The consequences of a strong performance despite a seasonally weak situation can be dangerous. For instance, if customers of LCD panels foresee price increases there is a tendency to purchase more than they need and bet that the cost of inventory will be less than the expected increases. This “double-booking” activity can temporarily boost sales performance but will have a negative impact on the industry as LCD panel manufacturers will believe that the market is healthy and continue to manufacture at high utilization levels causing an oversupply in the market.
Similar to most other LCD manufacturers, LG Display is dependent on continued strong growth in the LCD TV market. 44% of revenues were derived from LCD panel sales for LCD TV applications. As I have mentioned in other posts before, there seems to be a transition toward more affordable LCD TVs and smaller sizes in the US market. This transition can be an opportunity if the display manufacturers decide to take advantage, but can also be a great challenge if they continue to manufacture larger sizes that are generally more expensive that can lead to an oversupply situation in the US.
- Display Area Shipped: Down 7% Q/Q to 3.2 m2
- Average ASP/m2: Down 3% Q/Q to USD 1,339
- COGS/m2: Down 6% Q/Q to USD 943 (down 2% Q/Q to KRW 932,000)
- Total Input Capacity: Down 1% Q/Q
These metrics should be looked at in more detail. Bare in mind that exchange rates between the Korean Won and the US Dollar changed considerably in Q1’08. On January 1, 2008, the KRW/USD interbank rate was KRW 960.950 / USD (source: OANDA). The USD depreciated about 3.5% to KRW 995.05 / USD by March 31, 2008. Basing COGS/m2 on the KRW is more accurate as the USD was depreciating against the KRW during Q1’08, making the COGS/m2 performance better than it actually was. The average ASP/m2 decreased at 3% Q/Q while COGS/m2 came down just 2% Q/Q based on the KRW and this means that LG Display became slightly less profitable in Q1’08.
Will this continue? I expect there will be considerable downward price pressure that will appear at the end of Q2 and the beginning of Q3. This would be the point when weakness in US retail for LCD TVs will filter back to the LCD manufacturers. By this time there would be considerable inventory build-up in the supply chain. This is merely my opinion. We will see what happens.
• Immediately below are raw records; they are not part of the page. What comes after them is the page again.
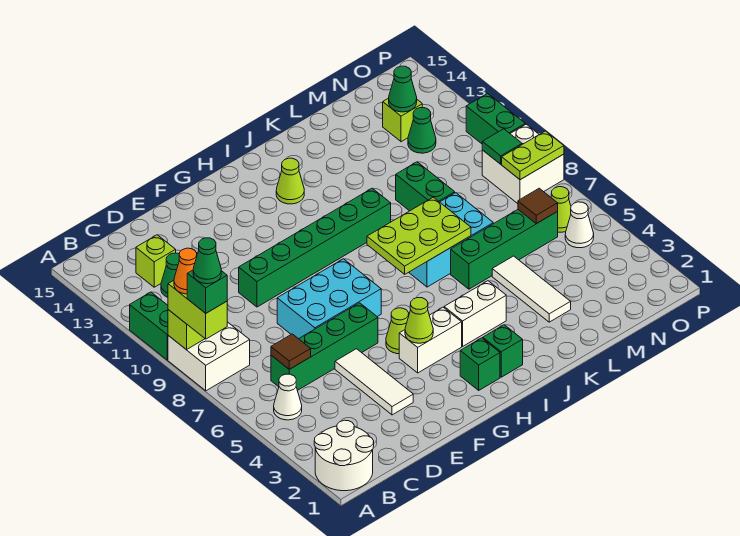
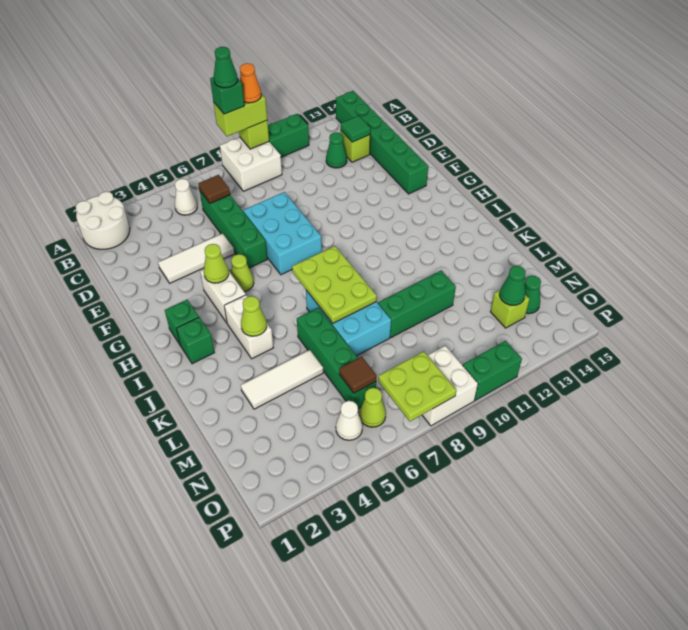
green brick E10:J10 level 1 -> green brick A14:F14 level 1
lime cone I13 level 1 -> lime cone J4 level 2
green brick L9:L10 level 1 -> green brick L9:L11 level 1
green cone N12 level 1 -> green cone N14 level 1
lime plate O8:P8 level 2 -> lime plate O7:P8 level 2
green tile O9 level 2 -> green tile C13 level 2

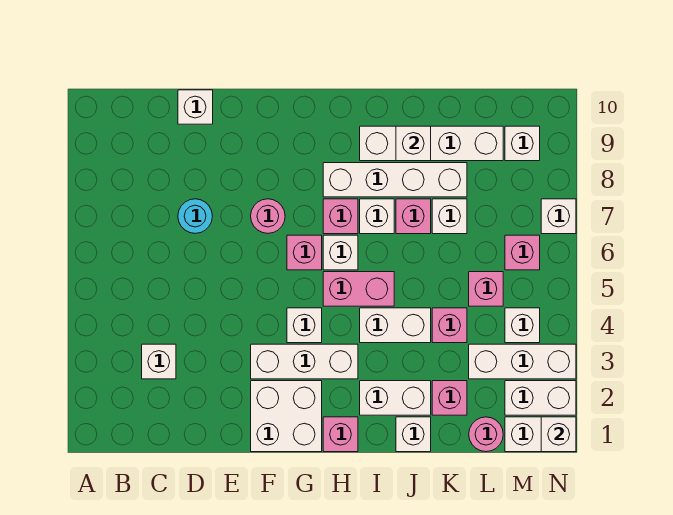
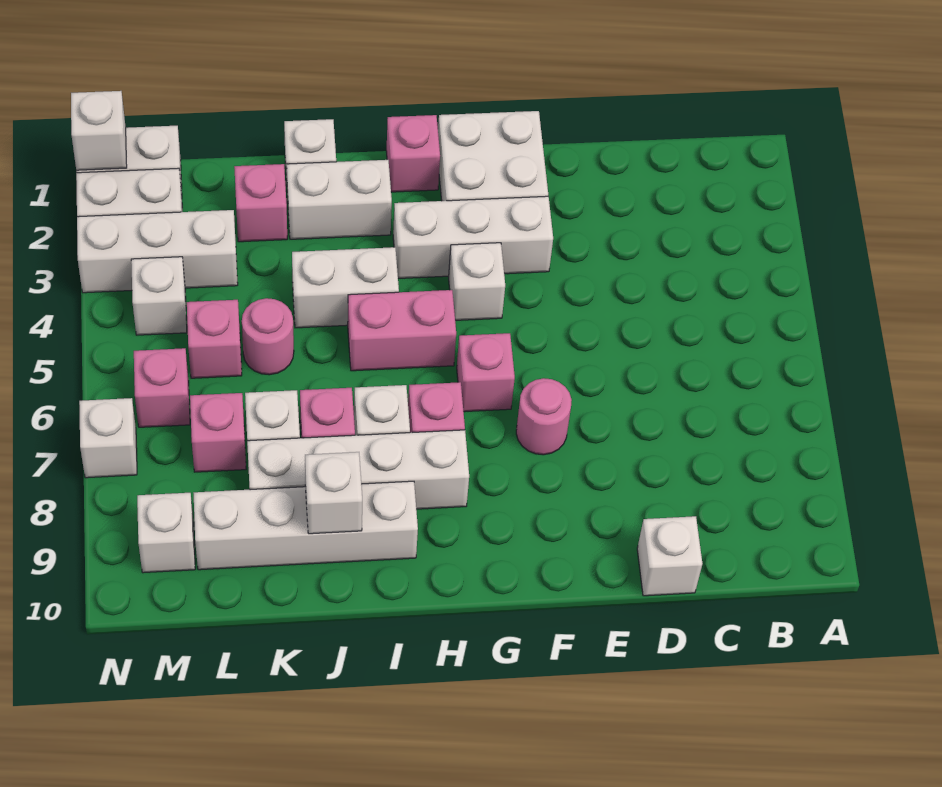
white brick C3 level 1 -> none
cyan round brick D7 level 1 -> none
white brick H6 level 1 -> none
pink brick K4 level 1 -> pink brick L7 level 1
pink round brick L1 level 1 -> pink round brick K5 level 1

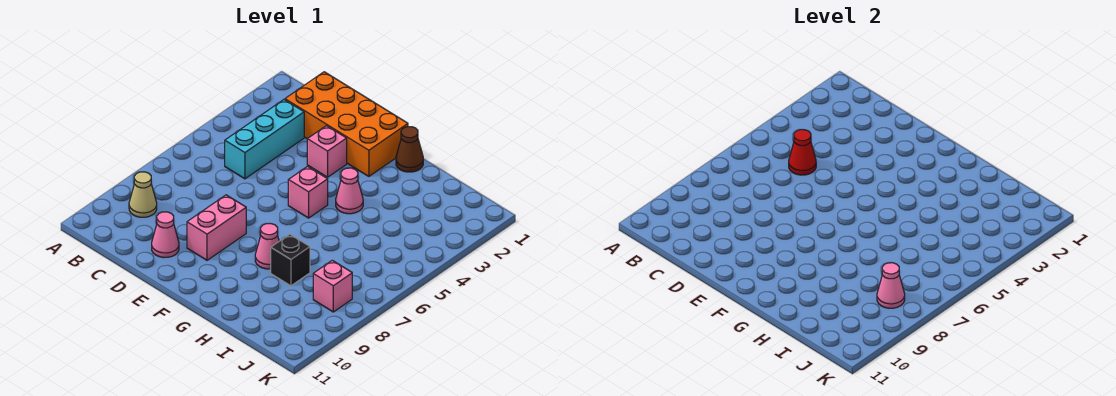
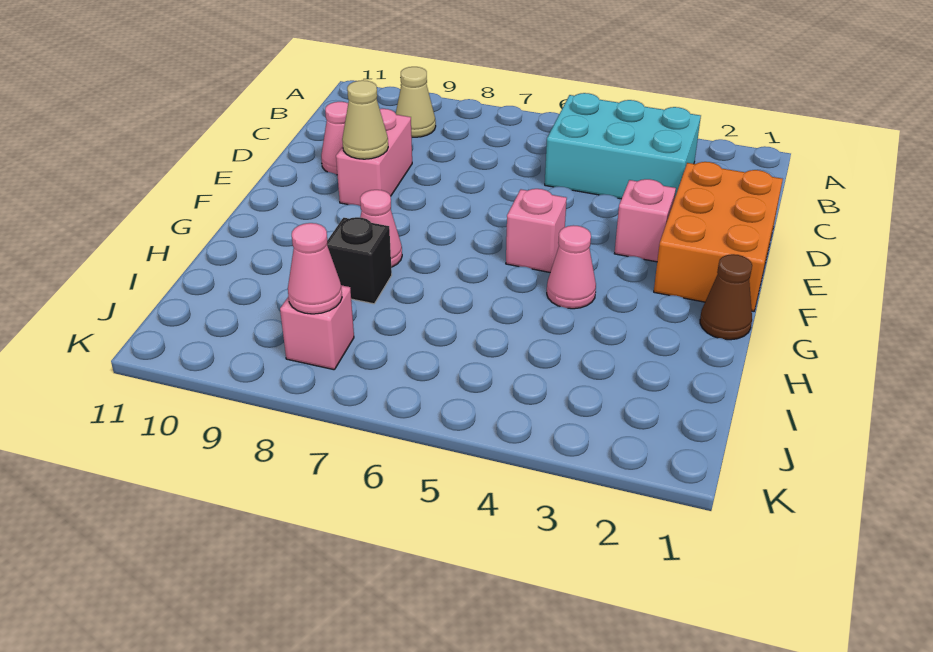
orange brick C1:F2 level 1 -> orange brick D1:F2 level 1
cyan brick C3:C5 level 1 -> cyan brick B3:C5 level 1
red cone C5 level 2 -> none
pink brick E8:E9 level 1 -> pink brick D9:E9 level 1
none -> tan cone E9 level 2

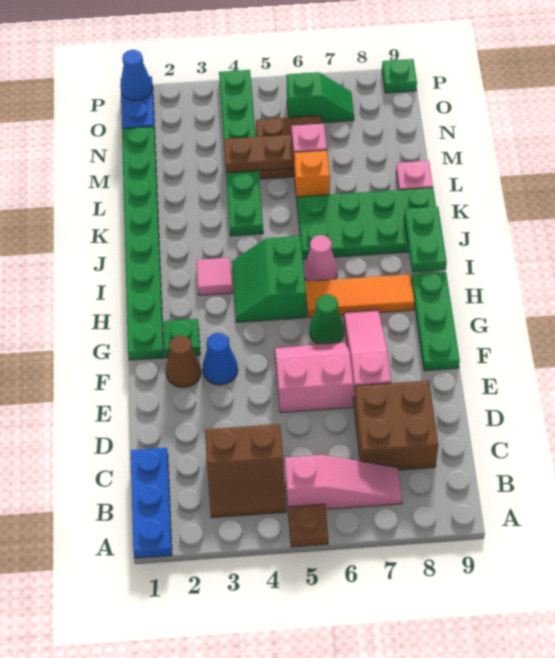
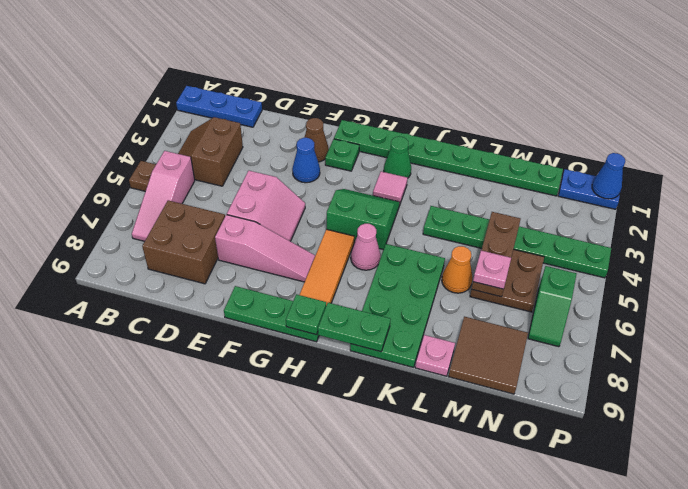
green cone G6 level 1 -> green cone I2 level 1
orange brick L6 level 1 -> orange cone L6 level 1
none -> brown tile M8:N9 level 1
green plate P9 level 1 -> green plate H9 level 2

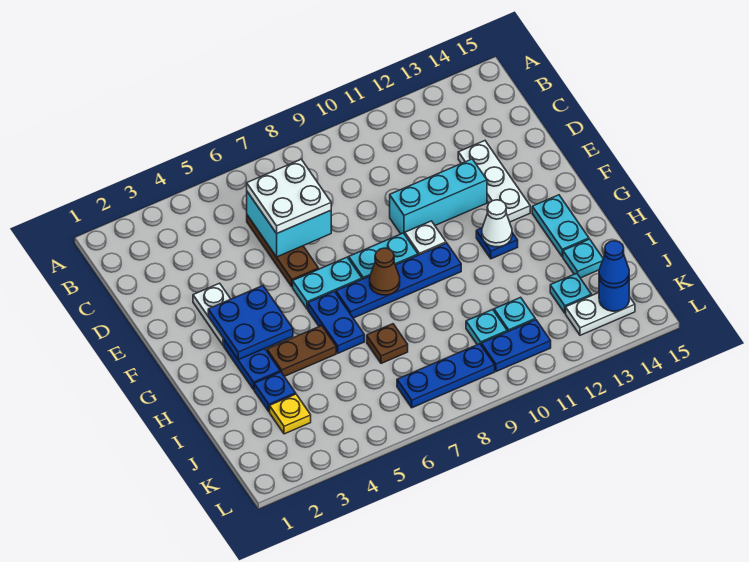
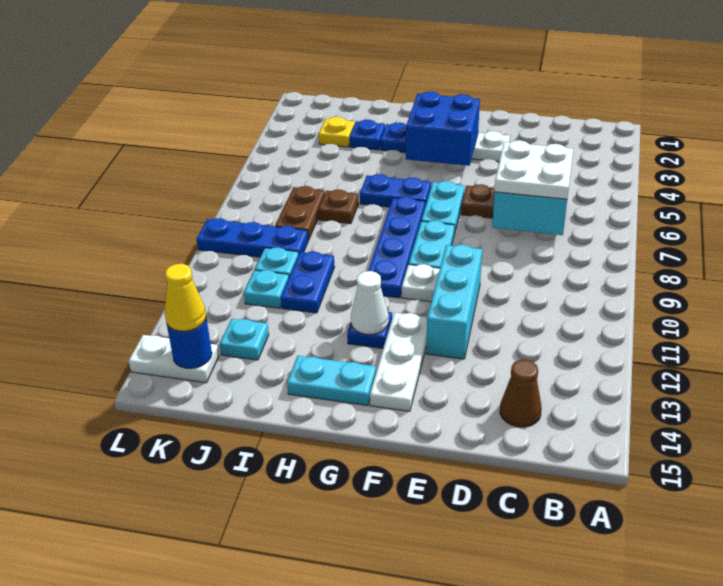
white plate D13:F13 level 1 -> white plate F12:F14 level 1
blue plate F3:G4 level 2 -> blue brick F3:G4 level 2
brown cone G8 level 2 -> brown cone C14 level 1
brown plate H4:H5 level 1 -> brown plate J7:J8 level 1
cyan plate I14 level 1 -> none
blue plate K7:K9 level 1 -> blue plate J9:L9 level 1
blue plate K10:K11 level 1 -> blue plate I10:I11 level 1
white plate K13:K14 level 1 -> white plate K14:L14 level 1
blue cone K14 level 3 -> yellow cone K14 level 3

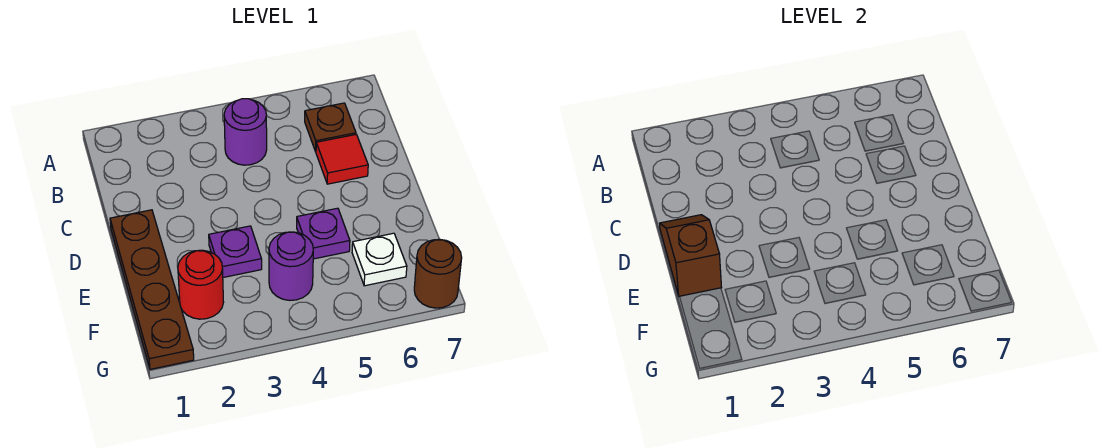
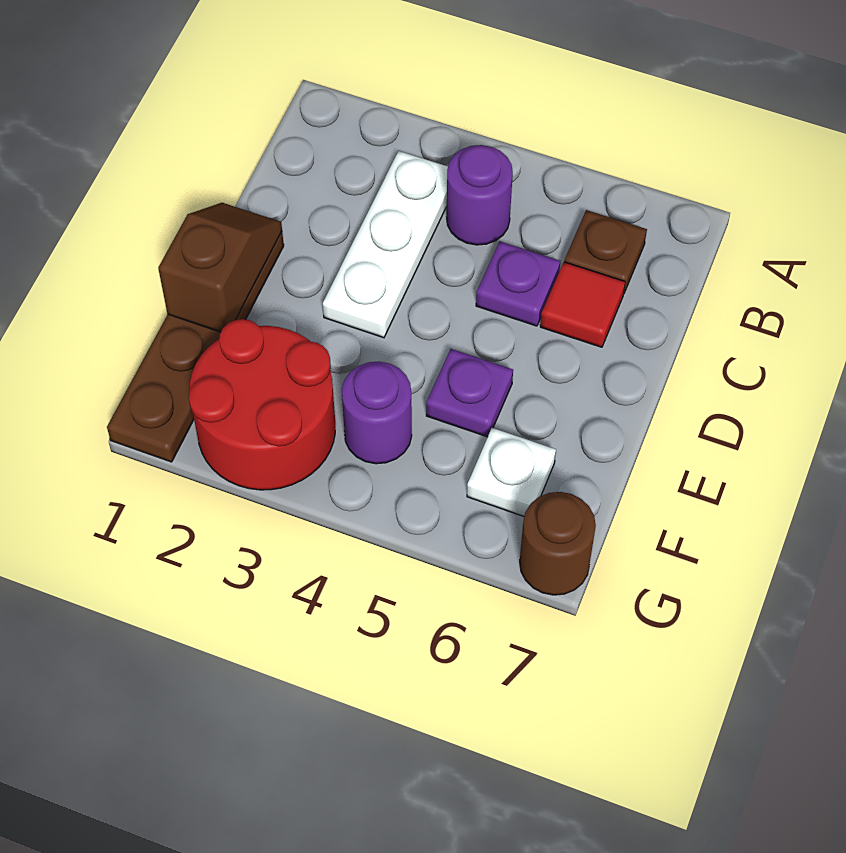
none -> white plate B3:D3 level 1
purple plate E3 level 1 -> purple plate C5 level 1
red round brick F2 level 1 -> red round brick F2:G3 level 1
The CFO of LG Display, James Jeong, mentioned that in 2008, the KRW 3 trillion in total CAPEX spending will be mostly used for the company’s G8 facilities and production efficiency enhancement and for existing facilities. His statement does not provide much insight into how much of the KRW 3 trillion (USD 3.07 billion) will be spent on the G8 TFT LCD fab, but it should be considerable. I would estimate about USD 2 billion to be spent on the G8 fab with the initial phase (Phase 1) to have a glass input capacity of 45K/mo and reaching this level by Q3’08.